6 Mar 2013
Research into the experiences of adoptive families parented by same-sex couples suggests that children adopted by gay or lesbian couples are just as likely to thrive as those adopted by heterosexual couples.
The study carried out by Cambridge University’s Centre for Family Research explored the experiences of 130 adoptive families. Families were similar in terms of ethnicity, socioeconomic status and education but were almost equally split between having gay fathers, lesbian mothers or heterosexual.
Professor Susan Golombok, director of the Cambridge centre and report co-author, said:
“Overall we found markedly more similarities than differences in experiences between family types. The differences that did emerge relate to levels of depressive symptoms in parents, which are especially low for gay fathers, and the contrasting pathways to adoption which was second choice for many of the heterosexual and some lesbian parents – but first choice for all but one of the gay parents.”

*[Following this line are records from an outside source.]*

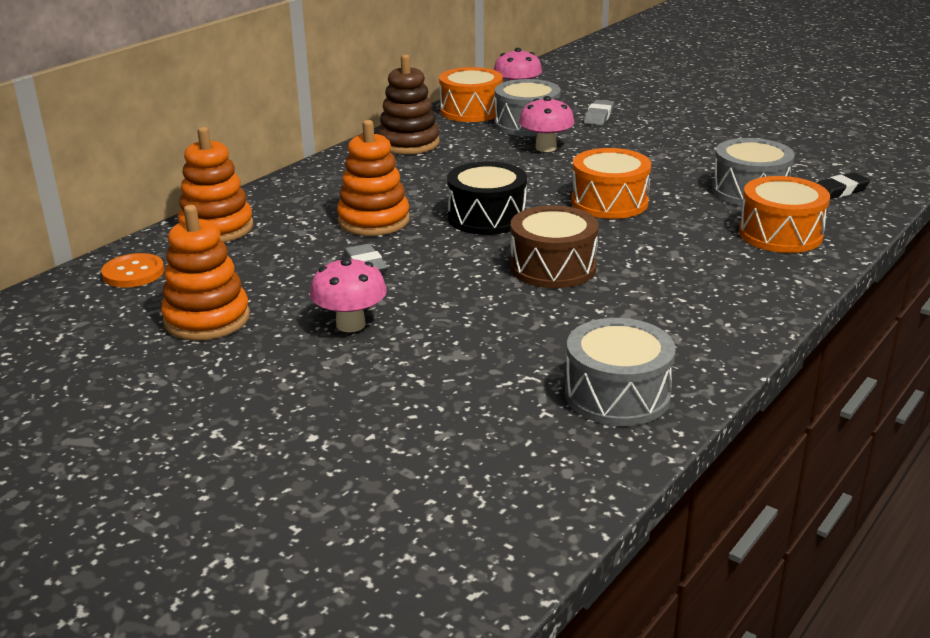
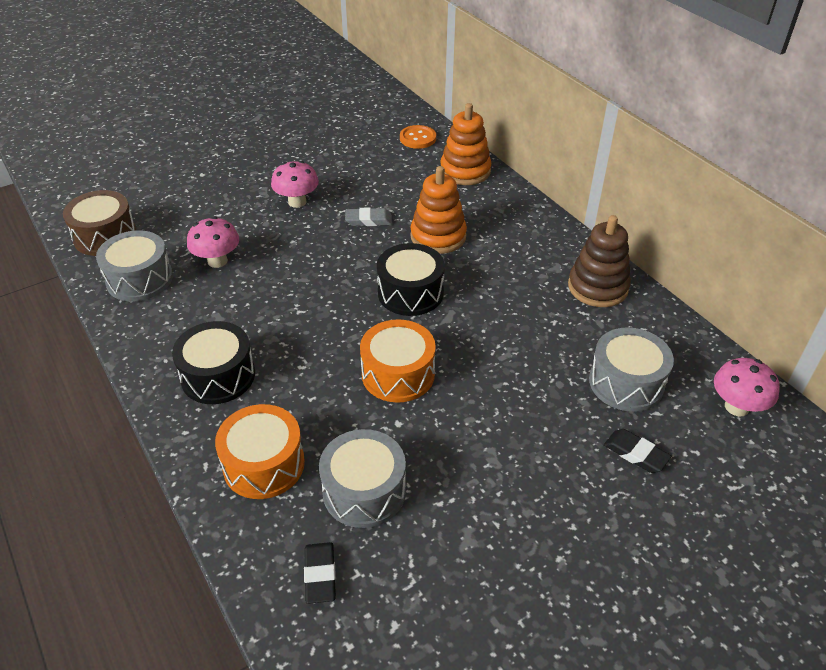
camera: 110 degrees right, 15 degrees up
(207, 319) = (342, 157): orange stacking toy -> none
(471, 111) = (683, 352): orange drum -> none
(546, 147) = (551, 375): pink mushroom -> pink mushroom (217, 261)
(553, 267) = (306, 302): brown drum -> brown drum (105, 236)
(598, 116) = (635, 454): grey eraser -> black eraser
(712, 285) = (218, 376): none -> black drum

The study concludes that fears raised by some against same sex-adoption, including bullying from peers and concerns that a children’s own gender identity might be skewed, were unfounded:
“These issues do not appear to be a significant problem – although the researchers, and some parents themselves, acknowledge that problems of bullying could become a problem as the children become teenagers.”
Most parents across the family types had had positive experiences of the adoption process with many speaking warmly of the support they received. A number of same-sex couples, however, reported that agencies lacked experience in working with gay and lesbian parents.